Esprimono perplessità e "disaccordo", i figli di Anna Politkovskaja insieme al loro avvocato Anna Stavitskaja, per l'annullamento del verdetto di assoluzione nel processo per l'assassinio della giornalista, annunciato ieri mattina dalla Corte suprema russa. "Non ne vediamo il motivo, noi eravamo completamente d'accordo con la giuria e non ce ne pentiamo: crediamo che gli imputati siano comunque coinvolti in qualche modo nell'omicidio, ma le prove portate in aula contro di loro erano insufficienti". Il problema, ripetono, è nell'inchiesta.

Lucia Sgueglia

Venerdi' 26 Giugno 2009
MOSCA - Da rifare non è il processo, ma l'indagine, per intero. E il problema non è la giuria popolare, che "ha preso la decisione migliore nelle condizioni date". Esprimono perplessità e "disaccordo", i figli di Anna Politkovskaja insieme al loro avvocato Anna Stavitskaja, per l'annullamento del verdetto di assoluzione nel processo per l'assassinio della giornalista, annunciato ieri mattina dalla Corte suprema russa. Processo da rifare, "cambiando i 12 giurati", questa la decisione. "Irregolarità procedurali" e "incapacità del giudice nella gestione dell'istituto della giuria" le motivazioni. Una notizia che aveva dato sollievo e speranza a molti in un primo momento, delusi da quel processo dai troppi punti oscuri, a partire dallo scandalo delle porte chiuse, poi aperte, poi di nuovo chiuse per decisione del giudice che con quel balletto si era giocato la propria credibilità. Dando la colpa dell'oscuramento ai giurati, per poi vedersi sbugiardare in pubblico proprio da uno di loro.
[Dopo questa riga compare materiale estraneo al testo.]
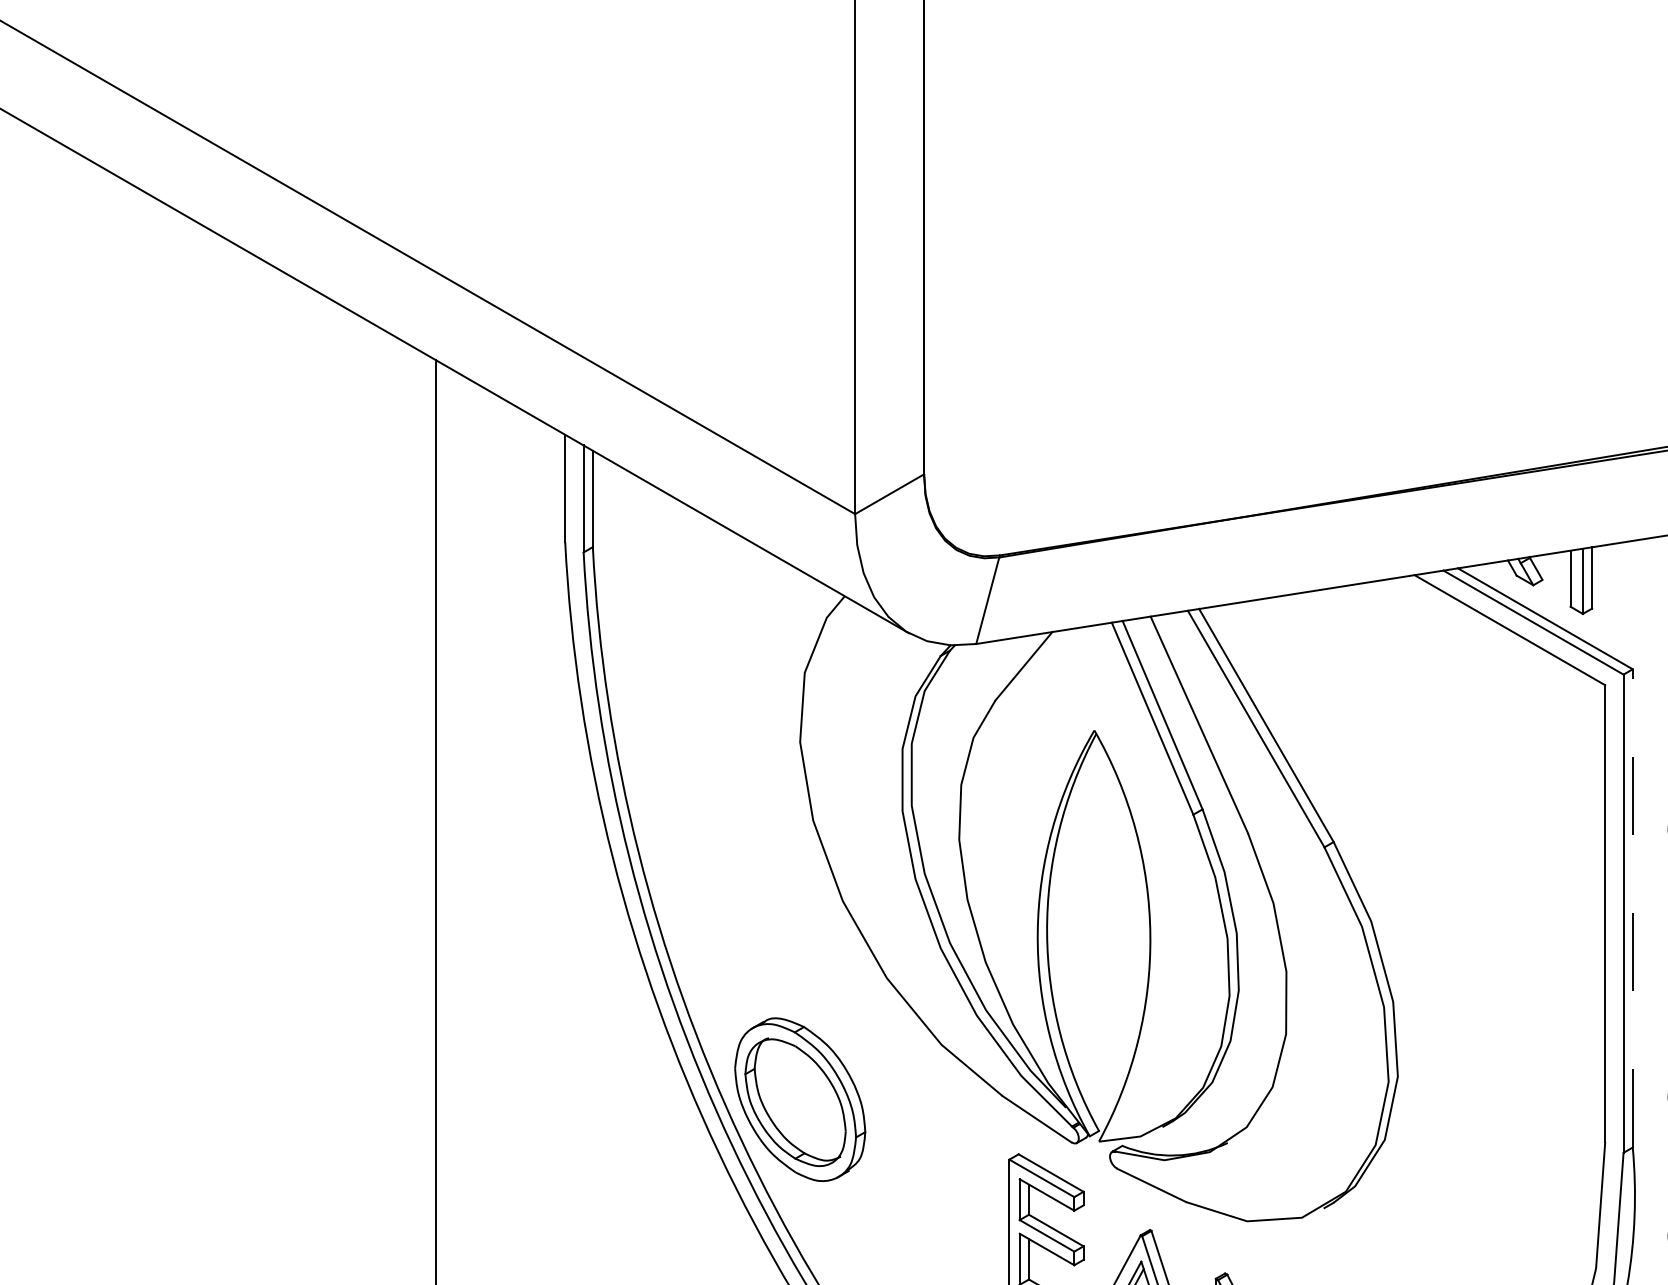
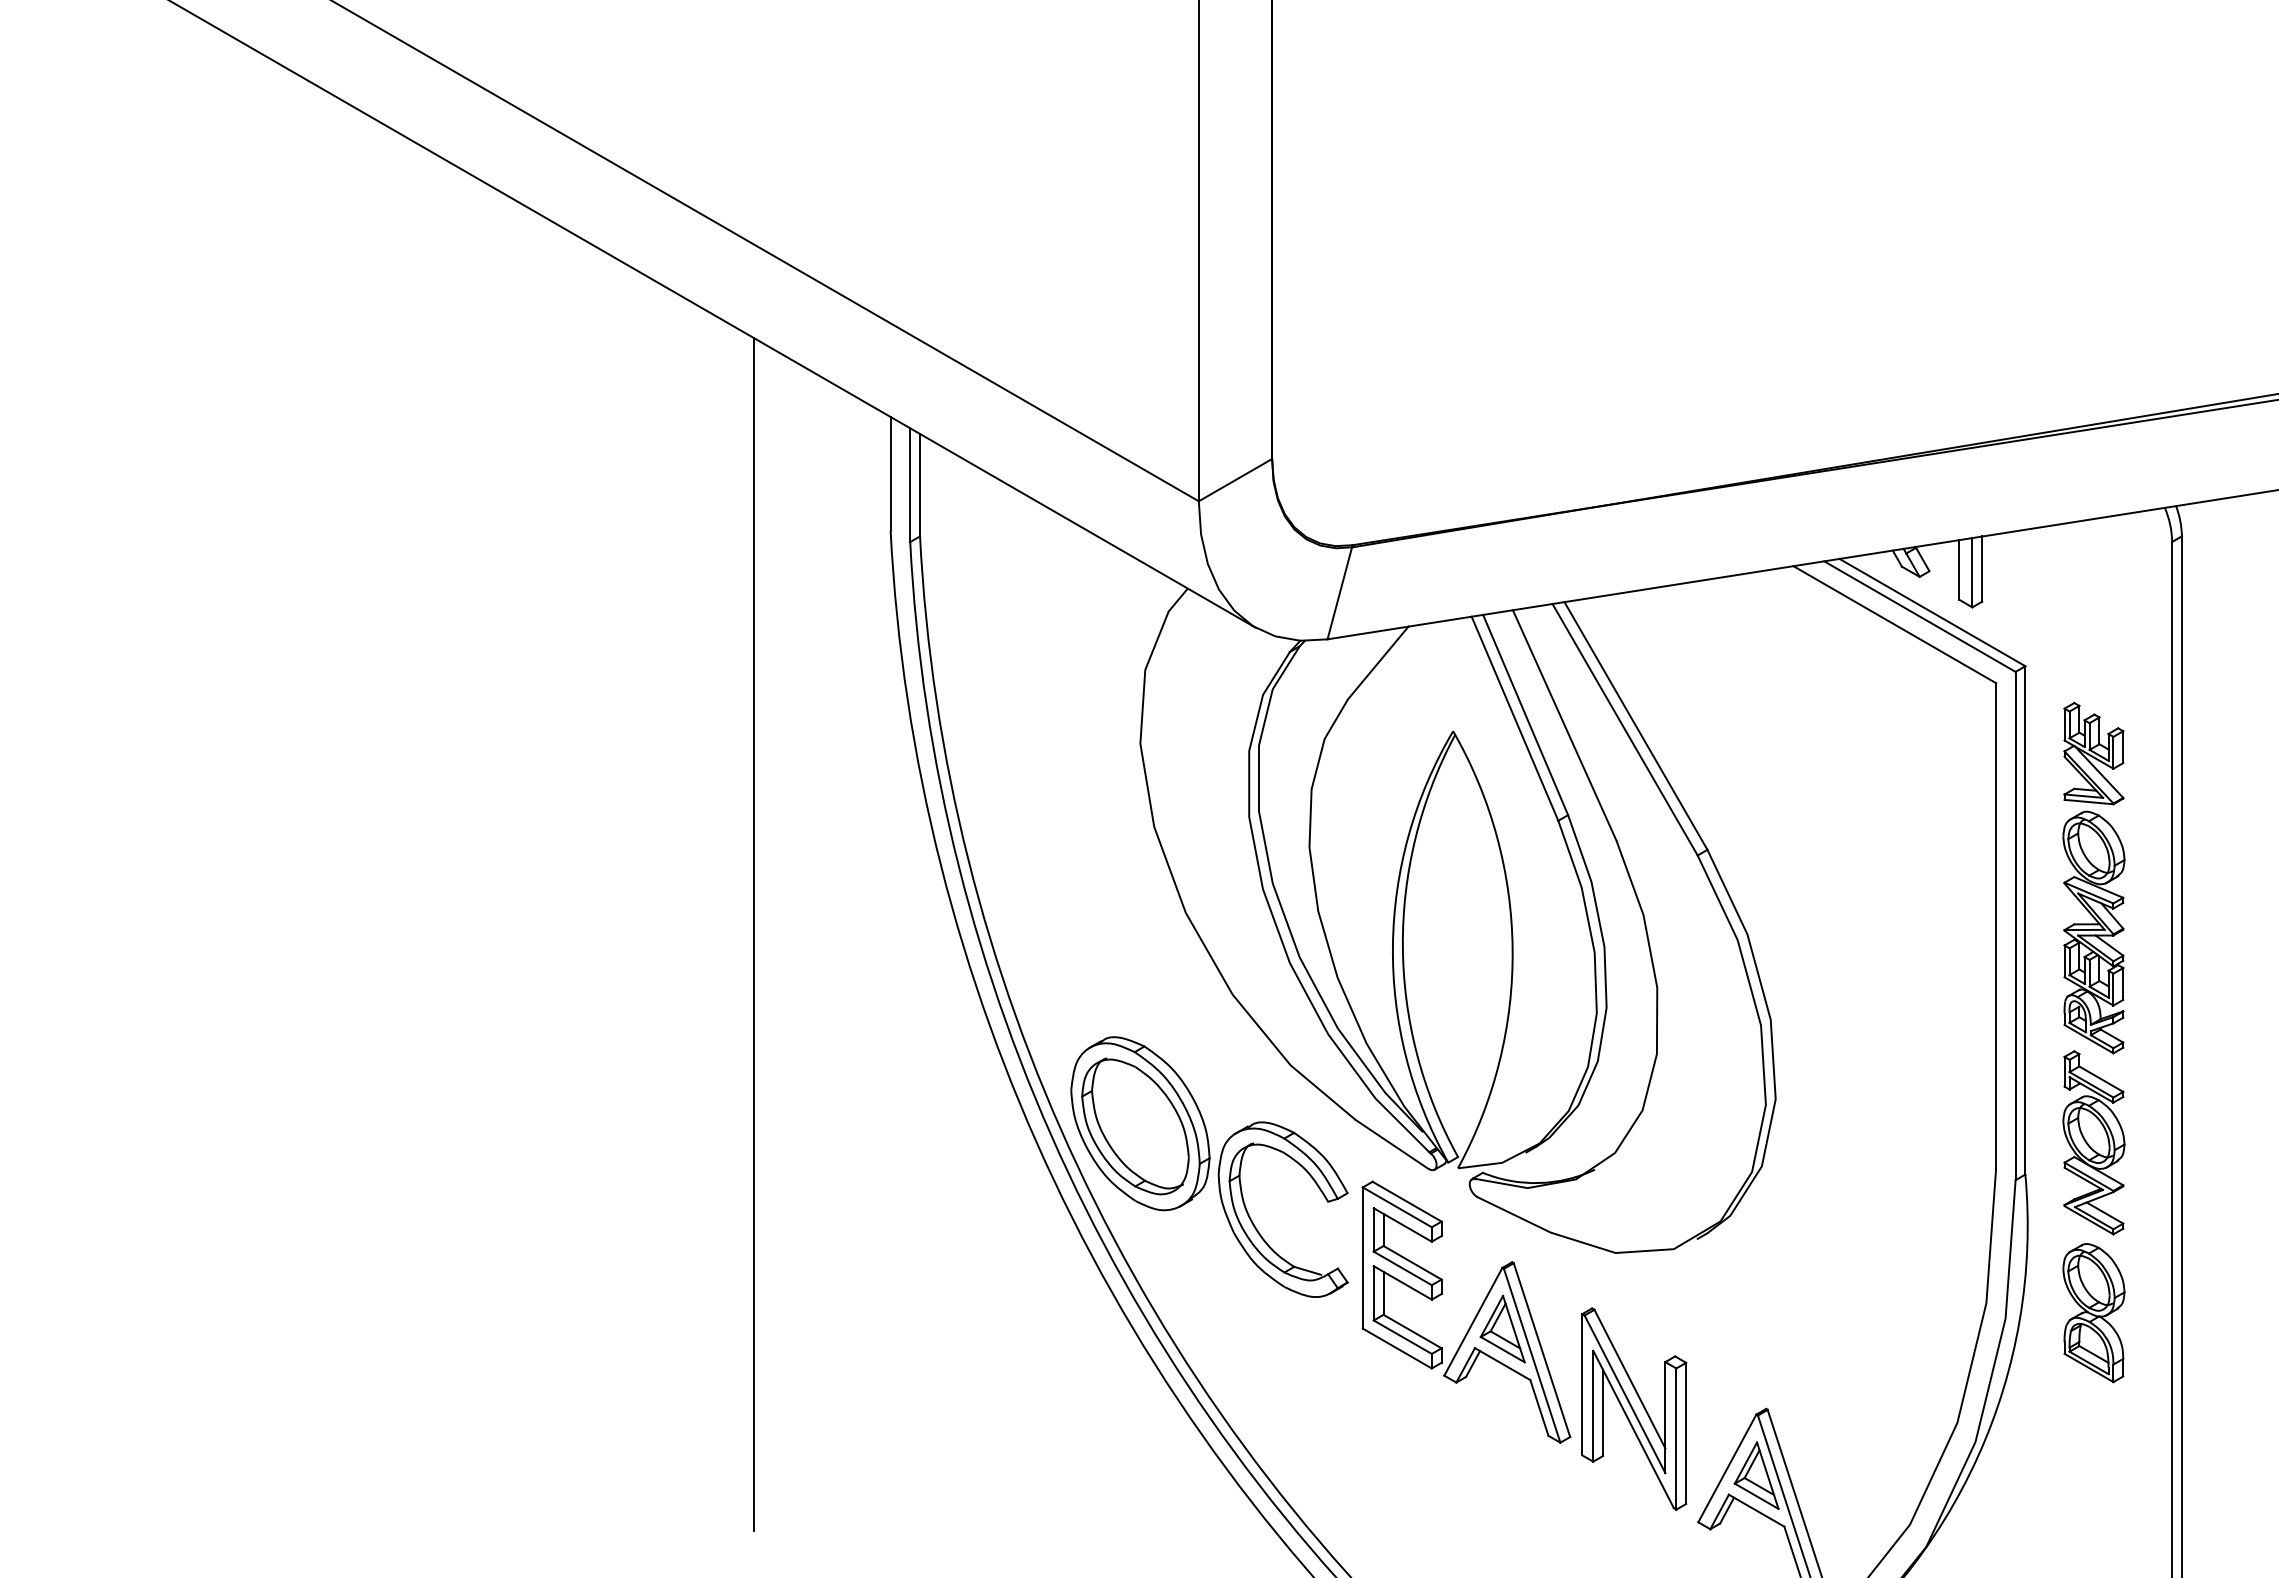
line: (1632, 907) -> (2025, 919), dashed -> solid
part: (908, 1195) -> (1255, 1225), added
A chiedere l'annullamento della sentenza era stata la Procura generale russa, guidata da Yuri Chaika, considerato vicino al premier Putin. Non la famiglia, che ieri in un commento pubblicato sul sito di NOvaya Gazeta, il bisettimanale di Politkovskaja, ha ribadito: "Non ne vediamo il motivo, noi eravamo completamente d'accordo con la giuria e non ce ne pentiamo: crediamo che gli imputati siano comunque coinvolti in qualche modo nell'omicidio, ma le prove portate in aula contro di loro erano insufficienti". E il risultato di un processo bis, rischia di essere lo stesso. Il problema, ripetono, è nell'inchiesta. Piena di lacune, depistaggi e fughe di notizie: che finora ha portato alla sbarra solo pesci piccolissimi. Sul banco degli imputati del processo, conclusosi tra l'indignazione mondiale il 20 febbraio, c'erano infatti l'ex dirigente della polizia moscovita Serghei Khadzhikurbanov, accusato di essere l'organizzatore logistico del delitto (arrestato poco dopo l'assoluzione per una vicenda di estorsione), e i fratelli Dzhabrail e Ibragim Makhmudov, tutti ceceni, presunti 'pedinatorì' della vittima fino alla sera di quel tragico 7 ottobre 2006, quando la giornalista fu freddata da un colpo di pistola alla testa nell'androne della sua casa in via Lesnaja a Mosca; l'ex colonnello dei servizi segreti (Fsb) Pavel Riaguzov accusato di abuso d'ufficio e concussione per avere fornito al gruppo di fuoco informazioni sulla vittima in cambio di una mazzettà di 10.000 dollari. Il quarto dei fratelli Makhmudov, anche lui indagato (potrebbe essere l'esecutore materiale del delitto), è fuggito all'estero. Ancora senza nome oltre al killer, anche il mandante.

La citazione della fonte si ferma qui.